We've been kinda aware for a while that we will sometimes encounter a thing and want to talk about it with a specific online friend group. Like, "huh - we'd want to CW this if we posted it on fedi, and it feels a little too blunt for the friend of ours on IRC, but it might be appreciated by the folx on this Discord server! Probably not that other Discord group DM we're in, though."

...but in this particular case, that particular Discord has a dedicated channel for politics talk and it obviously belongs in that channel - and we have that channel muted, because the conversations happening there drive our stress through the roof. And we don't really want to drive-by with it.

Anyway, have a comic about living in Seattle during the present police riots.

packbat: A selfie shot of a light-skinned black plural system from above, with grass behind zir. (from above)
Sunday, May 31st, 2020 04:00 pm

When we make a post on the fediverse, or when we made a post on Tumblr or Twitter during our time using those platforms, it was extremely easy for people to give us an indication that they were glad we posted it. All three of those broadcast-based social networks have at least one button that lets the originator of the post know that their post was seen, with no further steps required.

That's not true here. As far as I can tell, the only way that anyone here gets direct, in-their-inbox feedback is if someone hits that third button from those other networks and types a reply.

Typing is work. You gotta have something to say, and you gotta get past the inherent anxiety involved in any attempt to put your ideas out there for other people to see and judge. We Packbats don't expect comments or replies - those things are rare.

...and that means this platform is very quiet. Yes, there are only fourteen accounts signed up to get our posts on their reading pages, but this platform is also just quiet - it doesn't generate a stream of acknowledgements the way other platforms do.

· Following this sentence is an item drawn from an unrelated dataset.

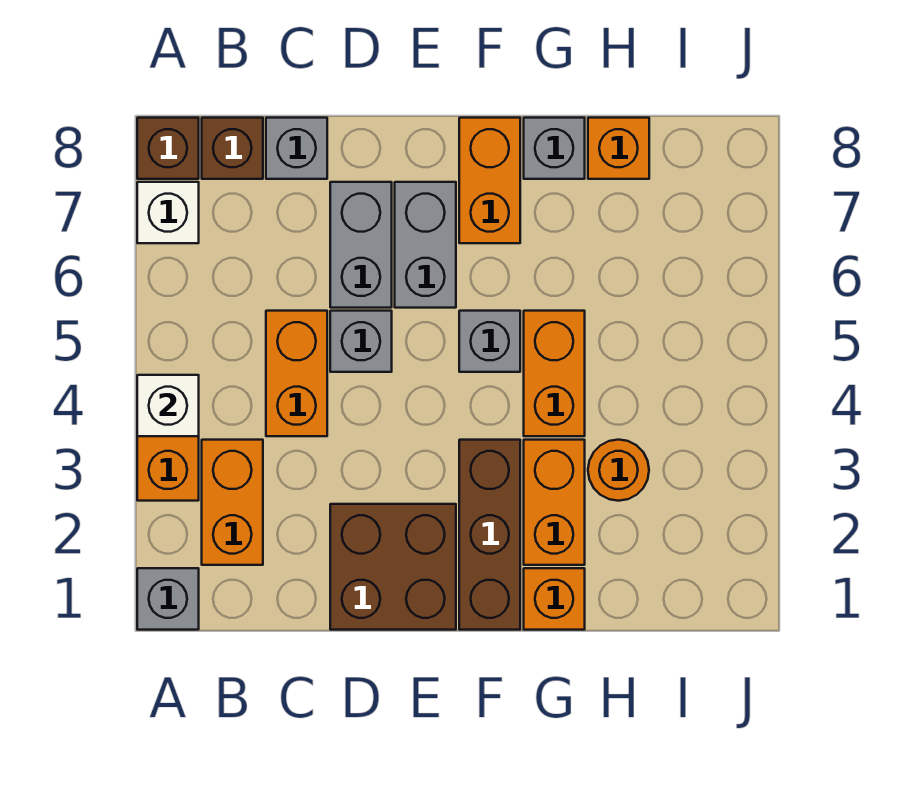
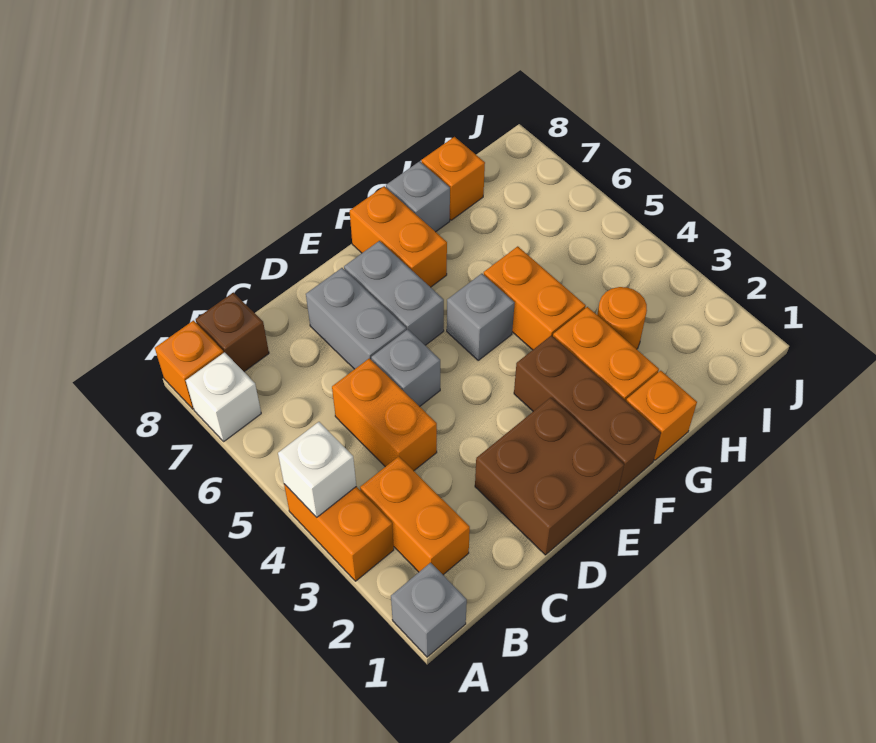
brown brick A8 level 1 -> orange brick A8 level 1
grey brick C8 level 1 -> none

(And the fediverse is quieter than Twitter or Tumblr - you don't get notifications for people clicking buttons on posts you didn't originate. Only one account's page sees the viral post blow up.)

Quiet is not a bad thing. But it's something we have to calibrate our expectations to.

- 🐲 🦊

packbat: An anthro furry with tan fur and brown curly hair, turning into dreadlocks down zir back. Ze is wearing sunglasses and a bright red shirt. (batfox sona)
Wednesday, December 19th, 2018 11:16 am

I've seen a number of people on Mastodon bemoan the patterns that show up with broadcast-style social media networks (e.g. Twitter, Tumblr, Mastodon, Dreamwidth) and either waxing poetic about Web 1.0* forums or actively promoting their own. There's also the popularity of Discord servers as places for [description of a group of people] to congregate.

...while I was thinking about these things, though, I realized there's a big advantage that broadcast social networks (and IMs and DMs, for that matter) have over membership-based social networks like forums and chatrooms (and Minecraft servers, for that matter): in membership-based groups, you basically have a package deal when it comes to who you connect to.

It's an advantage as well, of course - I've met some truly wonderful people because they were part of a group I became a part of - but I can't help think of the Five Geek Social Fallacies, of the people in groups I participate in who just constantly rub me the wrong way, of the people at risk of losing connection with multiple friends because someone with a vendetta against them joined the group they hang out with these friends in. The group I didn't join because one of the prominent members had just told me that they weren't okay with being followed by an atheist like me on social media.

Going from broadcast social networks to membership ones is not an unambiguous Better™, is what I'm saying.


* There's some dispute about what "Web 1.0" means, but if the image that came to mind when you read the phrase is "phpBB and similar", it's pretty accurate.